Hard Parse is very costly for Oracle Server since it involves making a number of latches (loqueos) in the SGA and CPU-intensive. As we know, every query run involves using a cursor (a cursor is a

memory space allocated to the execution of our query). The ideal is that our application opens the cursor to be used, run the sentences x times and then close them. Many applications do not

usually run as Forms cursors thus implying that we can not reuse the cursors and always have to reopen the longer run. To reduce this problem, we can use the initialization parameter
SESSION_CACHED_CURSORS that will allow us make a "Softer" Soft Parse . If the parameter setemos 100, 100 Oracle open cursors remain for us to reuse and avoid us having to open each

time. This memory space for the handling of cursors is maintained with a LRU list.

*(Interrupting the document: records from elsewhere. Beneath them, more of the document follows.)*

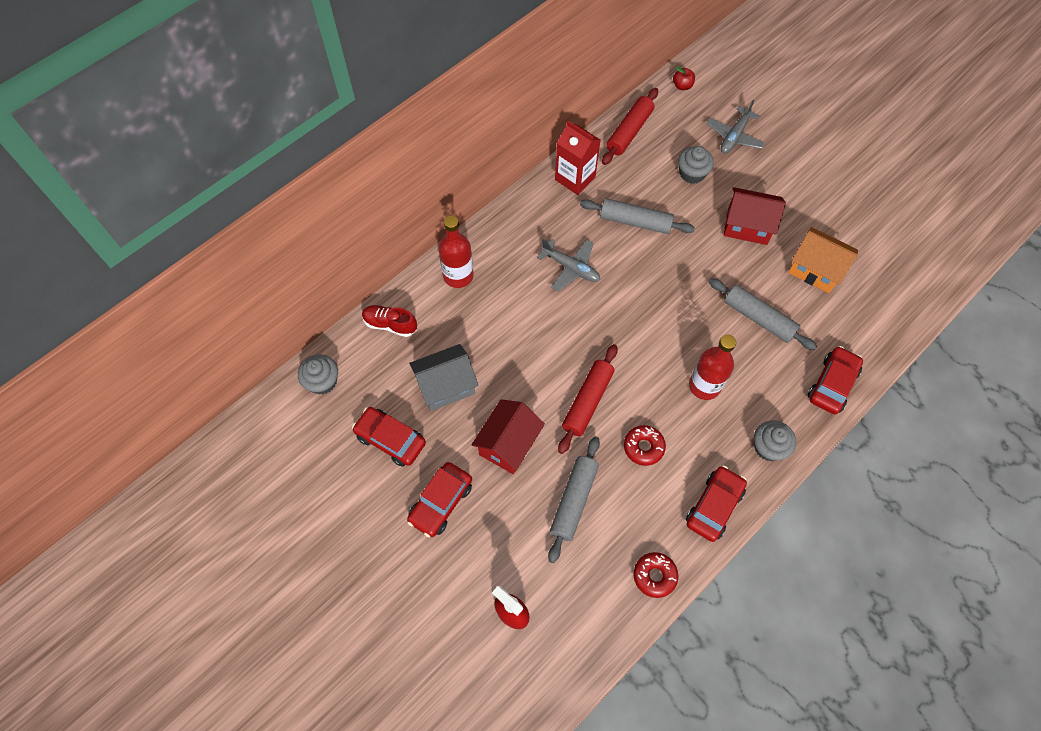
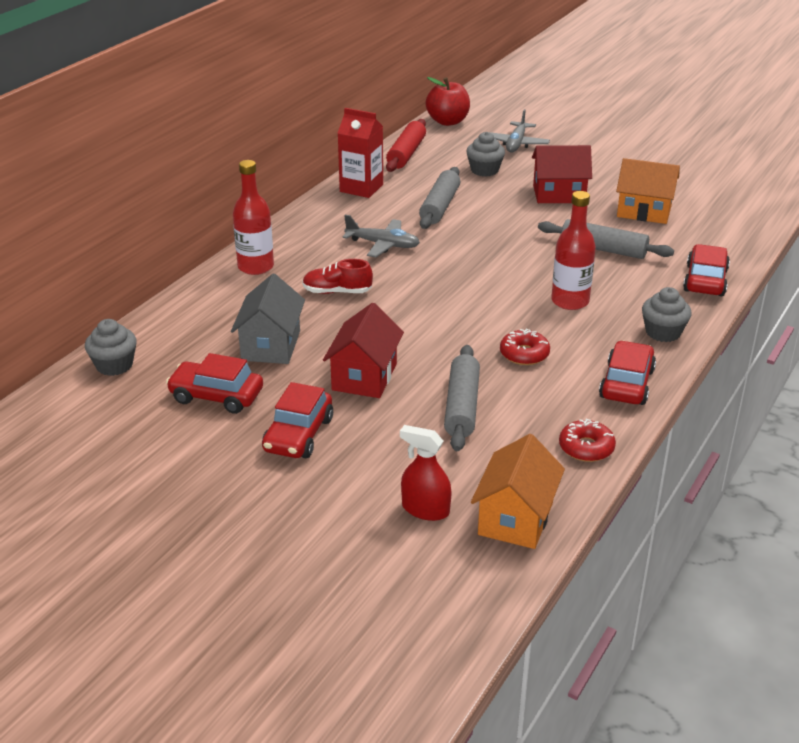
camera: 15 degrees left, 30 degrees down
(390, 324) = (186, 311): red shoe -> red shoe (337, 292)
(446, 386) = (271, 345): grey house -> grey house turned 45 degrees counterclockwise
(575, 641) = (515, 518): none -> orange house
(587, 401) = (444, 332): red rolling pin -> none
(635, 222) = (440, 206): grey rolling pin -> grey rolling pin turned 75 degrees counterclockwise
(682, 86) = (448, 121): red apple -> red apple, size x1.92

Oracle recommend that the parameter setee in the first instance in 50 and be monitoring it to see if it should

increase its value. This parameter must setearse considering the value of OPEN_CURSORS.




soft parse's reduces the scalability of an system and a SQL statement should be more likely parsed once and executed many times.

soft parse will always consume less resources and less time-memory latches which is a good thing and more over many dba's expect the session connecting to database issue sql statements that

are already present in shared pool, so can you please explain why many soft parses would reduce the scalability of the system.